A new study by the Center for Retirement Research at Boston College looked at the extent to which inheritance receipts lowered the percentage of households at risk.

It found that inheritances do not significantly affect the retirement security of the population as a whole. Most households that inherit money either are already on track to a well-funded retirement or won’t inherit enough to make much of a difference.

The study, which was funded by Prudential Financial, used the National Retirement Risk Index, which is based on the Federal Reserve’s Survey of Consumer Finances. The index measures the retirement preparedness of American households, ages 30 to 59, by comparing retirement income as a percentage of pre-retirement income with target rates.

According to the study, 52% of working households in 2013 were at risk of facing reduced consumption levels after retirement.

How does inheritance affect this picture?

In the study, 23.6% of high-income households, 18.5% of middle-income ones and 14.4% of low-income households had received an inheritance.

That year, median inheritances of combined house and financial assets had appreciated to $87,500 from $50,000 in the year received.

Households within each income category that had received an inheritance were much less likely to be at risk than those than had not. For all households, the risk fell from 54.2% (no inheritance) to 40.4% (received inheritance).

Researchers asked how much higher the index would be if no households had gotten an inheritance. They found that the percentage of those at risk would have increased only slightly.

Remove inheritances from the 2013 index, and the index would rise to 52.4% from the current 51.6%.

Removing inheritances would have varying effects according to income level. The top third of households, which are most likely to receive inheritances, are less reliant on them in retirement, thanks to lots of other financial resources.

The bottom third are less likely to receive an inheritance; those that do are likely already to be at risk, and so the inheritance would not help that much.

Middle-income households, in contrast, are more reliant on inheritances for retirement security than their wealthier counterparts, and likelier than poorer ones to receive an inheritance and to rely on it for a leg-up in retirement preparedness.

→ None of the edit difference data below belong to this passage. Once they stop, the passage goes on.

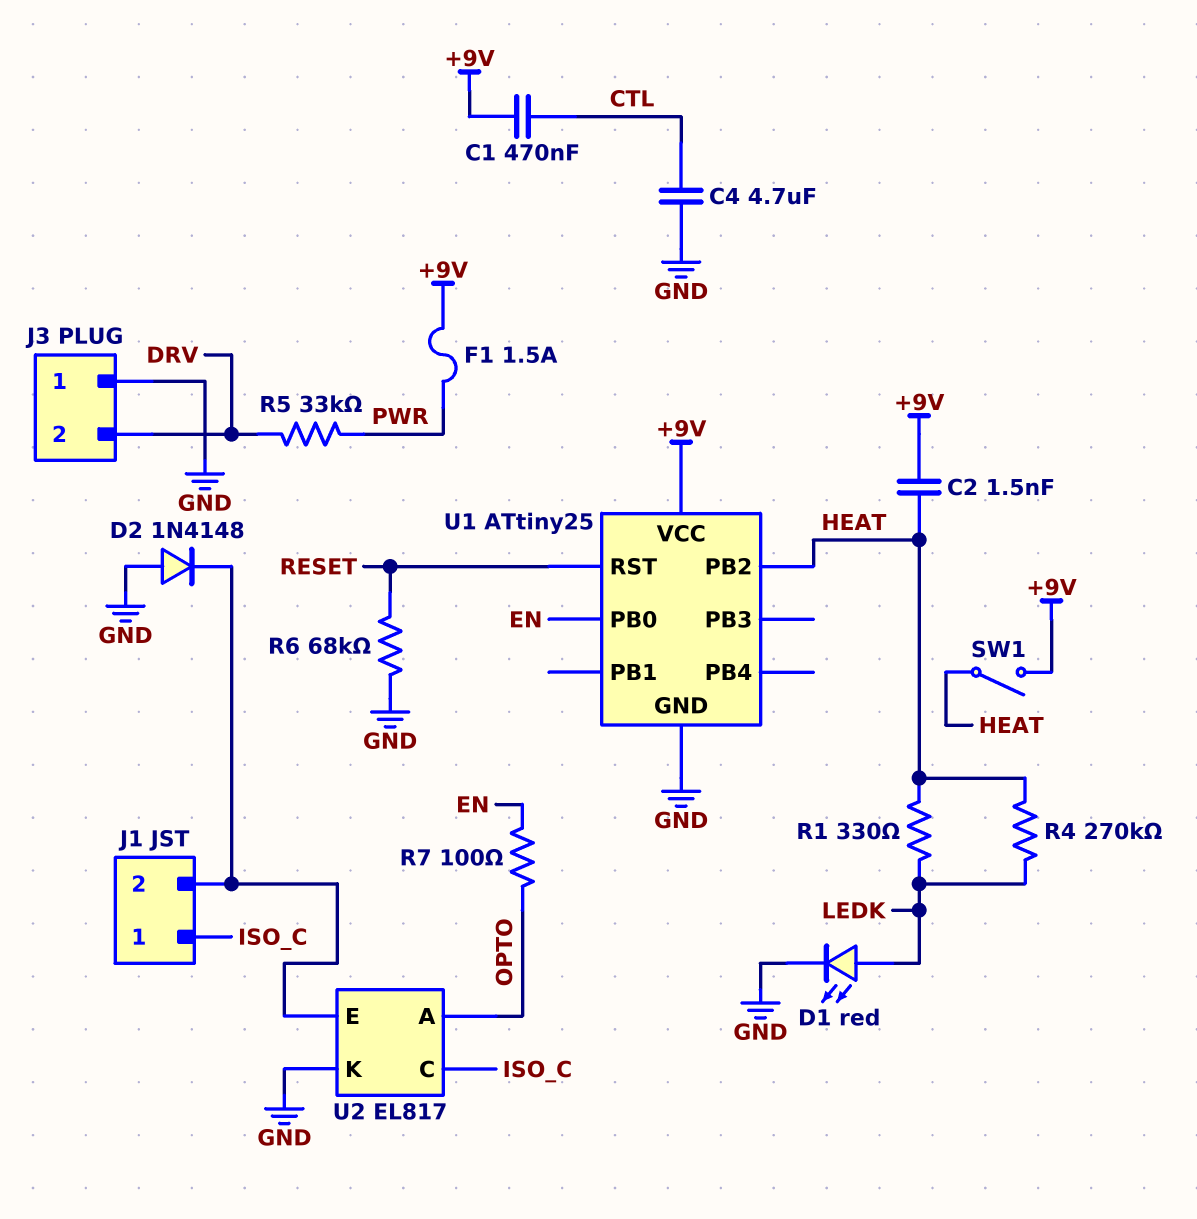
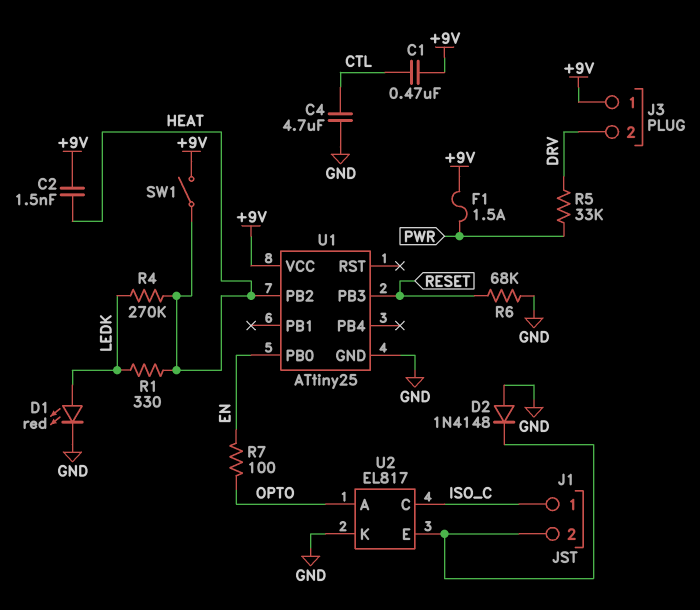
J3 pin 1: GND -> +9V
U1 pin PB3: none -> RESET
U1 pin RST: RESET -> none

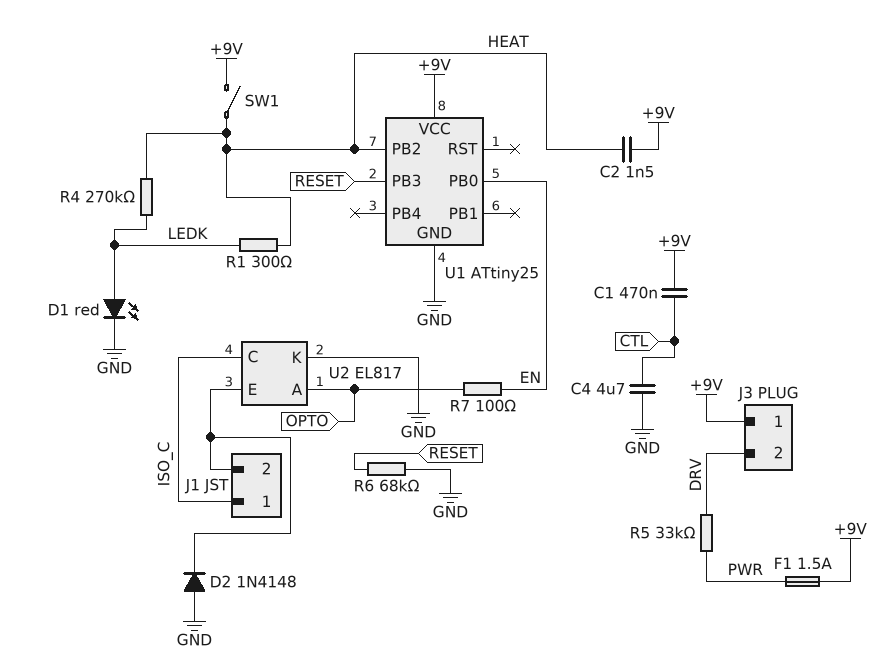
R1: 330 (HEAT, LEDK) -> 300 (HEAT, LEDK)

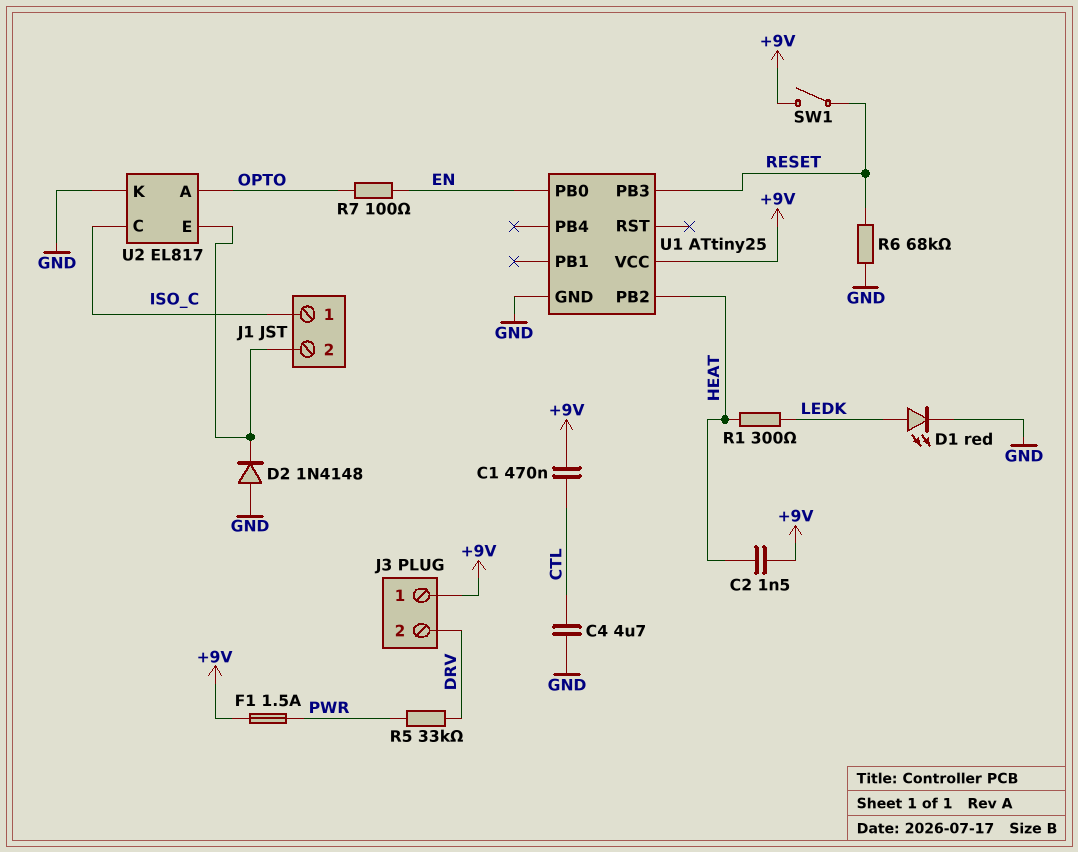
R4: 270k (HEAT, LEDK) -> none
SW1: switch (+9V, HEAT) -> switch (+9V, RESET)

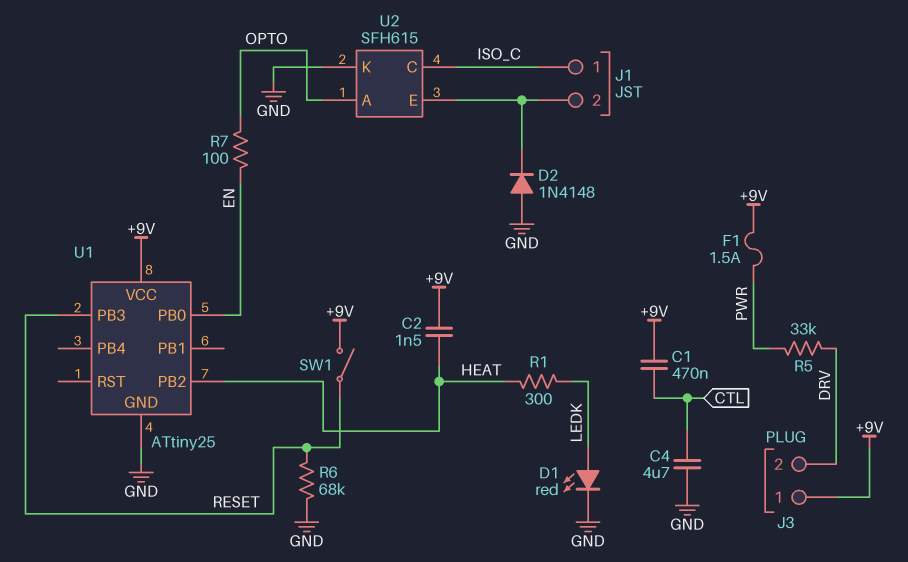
U2: EL817 -> SFH615

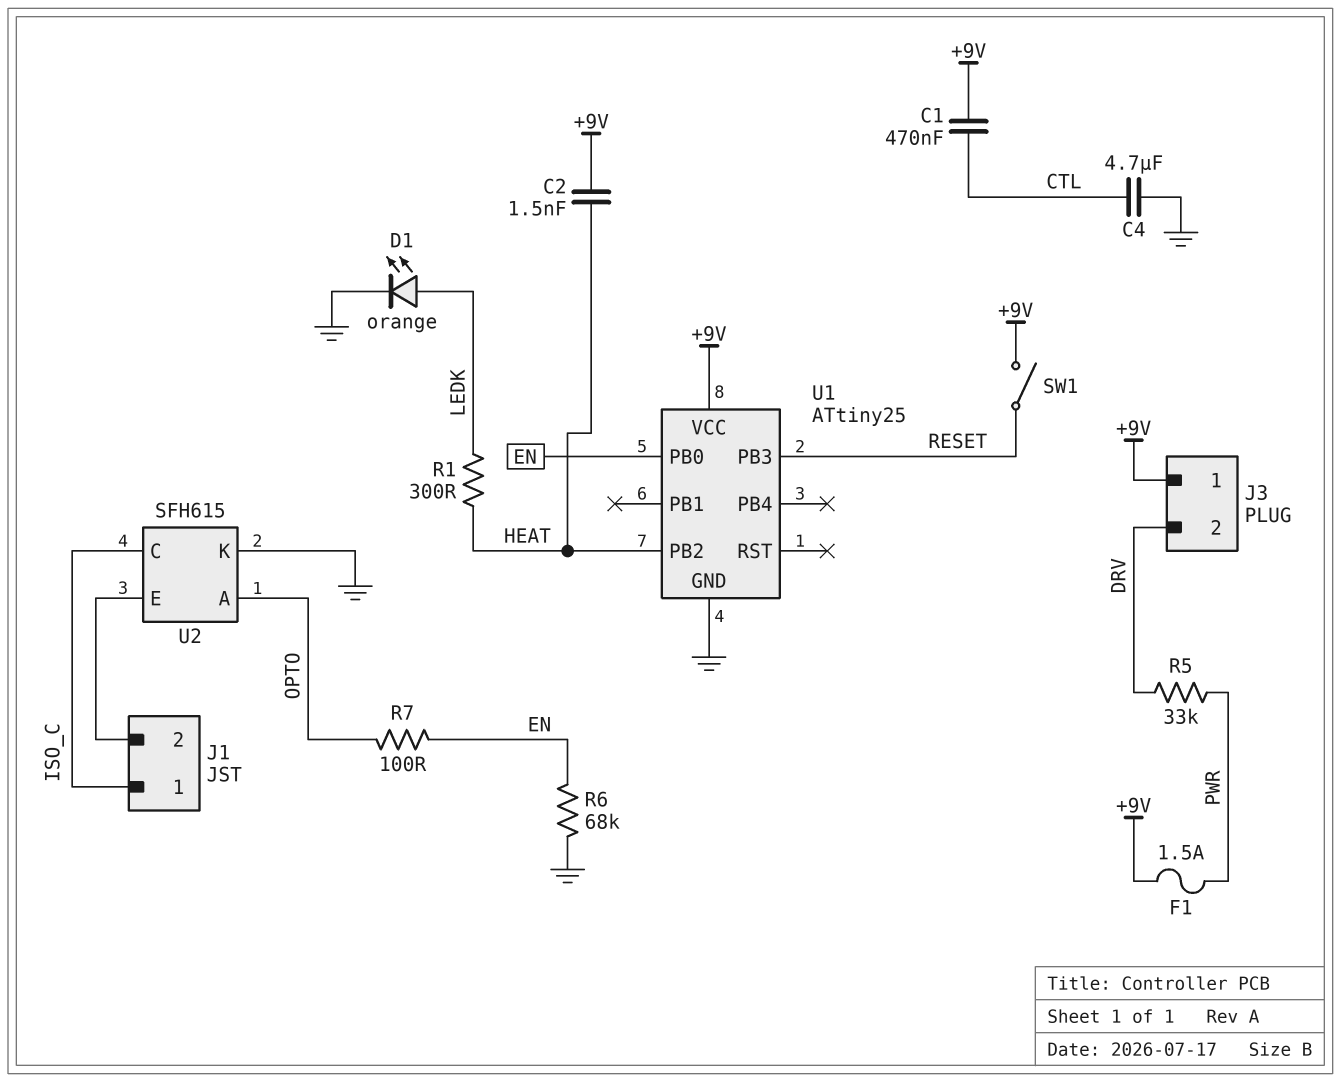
D1: LED red (A LEDK, K GND) -> LED orange (A LEDK, K GND)
D2: diode 1N4148 (A GND, K J1/2) -> none
R6: 68k (GND, RESET) -> 68k (EN, GND)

If inheritances are eliminated from the index, the percentage of all income groups at risk rises by four points. The biggest effect is on the middle-income group, which experiences a seven-percentage-point increase.

What this comes down to is that inheritances are important to recipients, as are any financial assets, even though they barely influence retirement preparedness for the population as a whole.

Finally, researchers explored the effect of an increase in inheritances in the future. They found that even a big jump in bequests would barely move the needle. Overall the index falls only a bit, from 51.6% in 2013 to 50.7%.